EU ambitions and rules are incompatible
Mélenchon also denounces what he calls the certain hypocrisy of decision-makers in Paris and Brussels. According to him, they put forward great proposals knowing full well that they are not compatible with EU rules.
He listed the free trade agreements that fail to protect the environment, the European Central Bank (ECB) statute that would subject states to today’s big financial players, and budgetary rules that would lock them into austerity.
He also noted the principle of free and undistorted competition that would prevent, for example, local and organic products from being given priority in calls for tender.
“Either you agree with me and my method or you assume your status as liars,” he stressed.
Regarding the sanctions France could face if it violates EU rules, Mélenchon referred to the “2,903 cases in other countries where there are infringements” where “nobody has said anything”.
In his programme, the candidate cited the example of the “golden rule” of the 3% public deficit, which has been violated 171 times, including seven times by Germany.

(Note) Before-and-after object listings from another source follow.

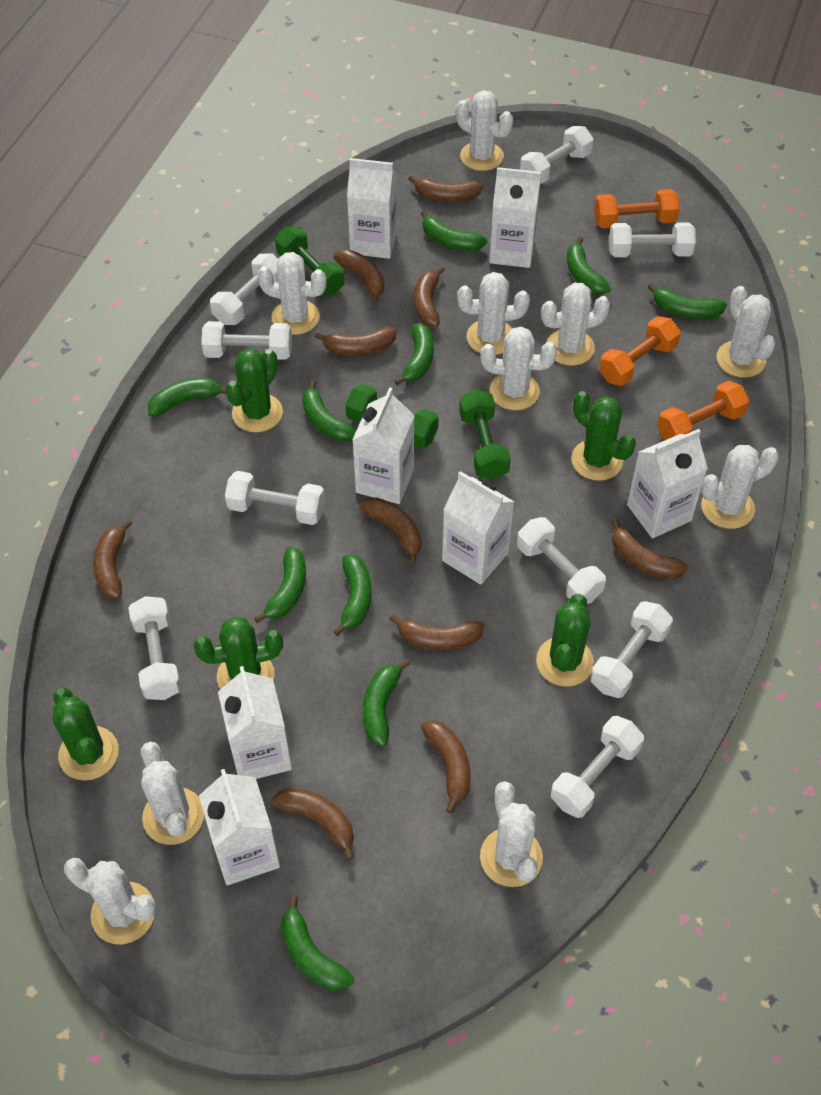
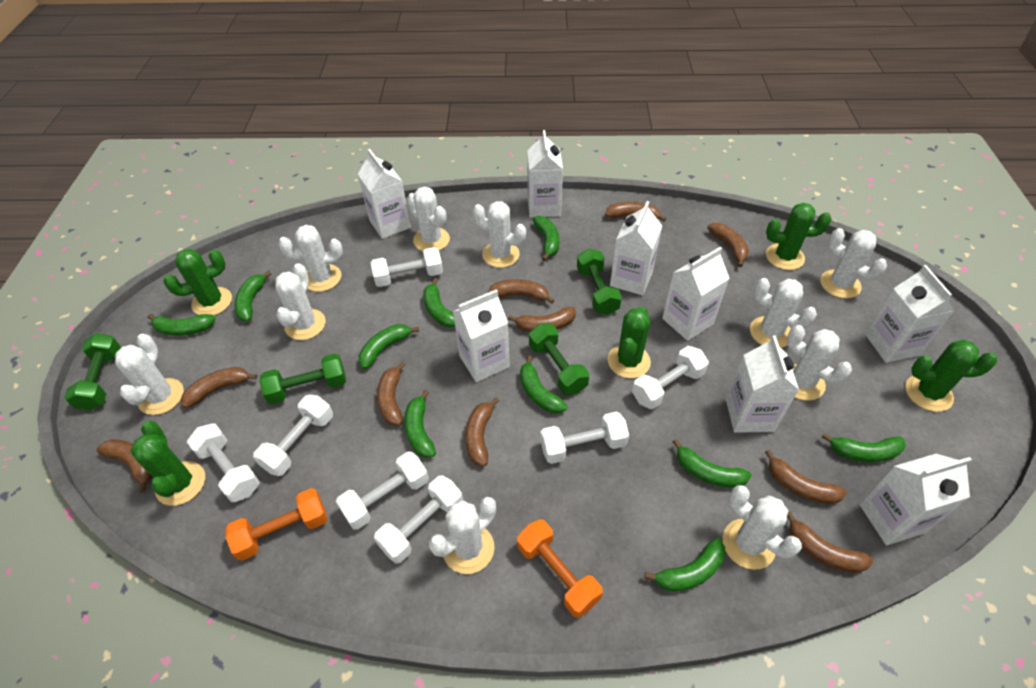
green dumbbell: 3 -> 4
orange dumbbell: 3 -> 2
white carton: 7 -> 8
white dumbbell: 9 -> 7

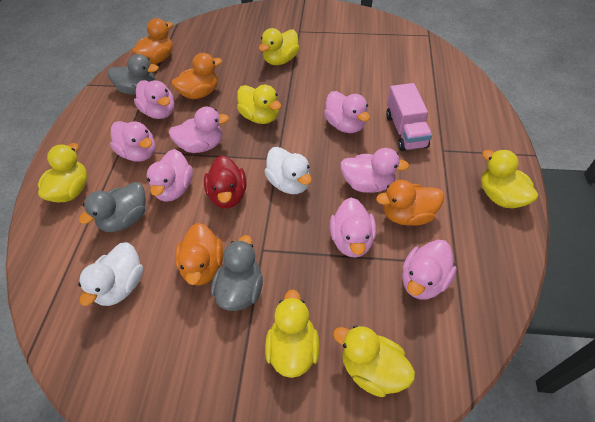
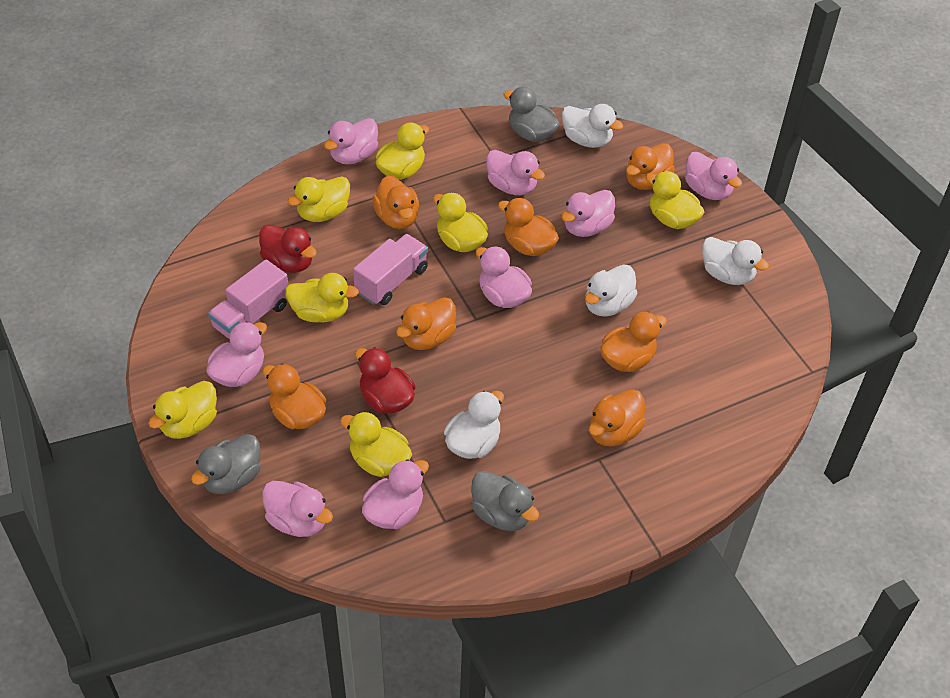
orange duck: 4 -> 7
pink truck: 1 -> 2
red duck: 1 -> 2
white duck: 2 -> 4
yellow duck: 6 -> 7

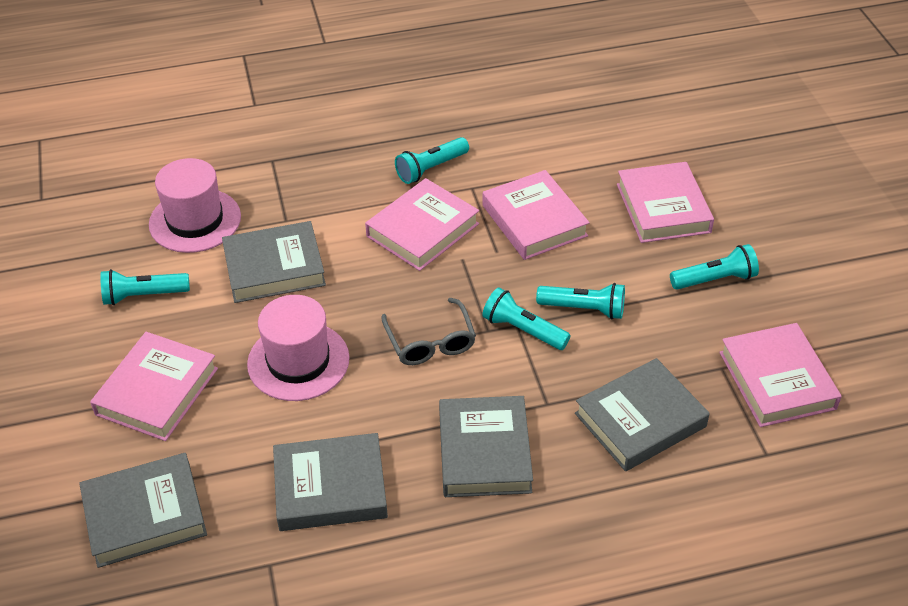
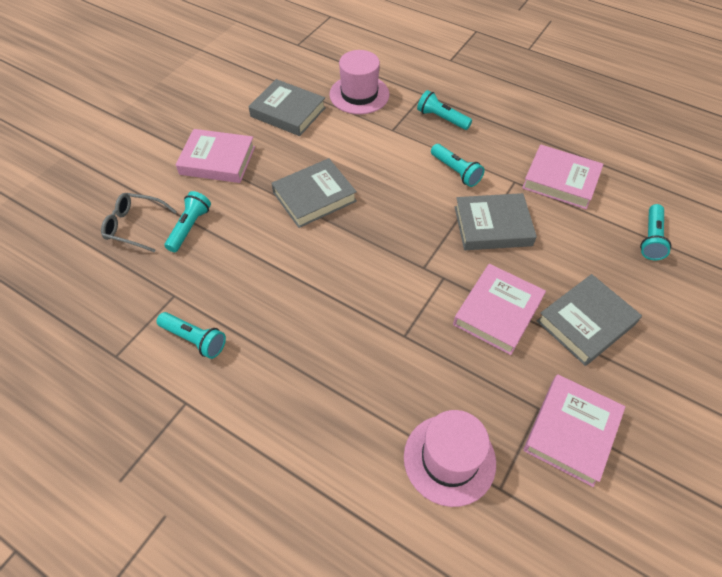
grey book: 5 -> 4
pink book: 5 -> 4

Disobedience, he explained, can even create “precedents”, forcing Brussels to authorise derogations or special statutes.
Criticising the French EU presidency
The presidential candidate also took advantage of his visit to Strasbourg to tackle the government a day before Macron’s speech to MEPs, presenting broad outlines of the French EU Council presidency that runs until the end of June.
“The French presidency is starting with a question mark,” said Mélenchon, who regretted that the French presidency was being interrupted by the election in April.
Mélenchon pointed to some of France’s EU presidency priorities, including the EU minimum wage directive, which he called “a decoy for 90% of the content”.
He also slammed the EU’s carbon border adjustment mechanism (CBAM), saying it would create a “right to pollute”.
If elected, Mélenchon said he would devote the remaining months of the French presidency to lifting patents on vaccines, speeding up the negotiations on the regulation of platform workers, and preventing the reinstatement of the EU’s Stability and Growth Pact in 2023.
He also called for “a serious discussion on the debt”, regretting that “even before [this debate] starts, Germany has said ‘no’”.
Asked whether, like his predecessors, he would reserve his first foreign visit for the German chancellery, Mélenchon said he did not know, but that it would not be the case “if it is just to show that we are keeping a fiction alive”.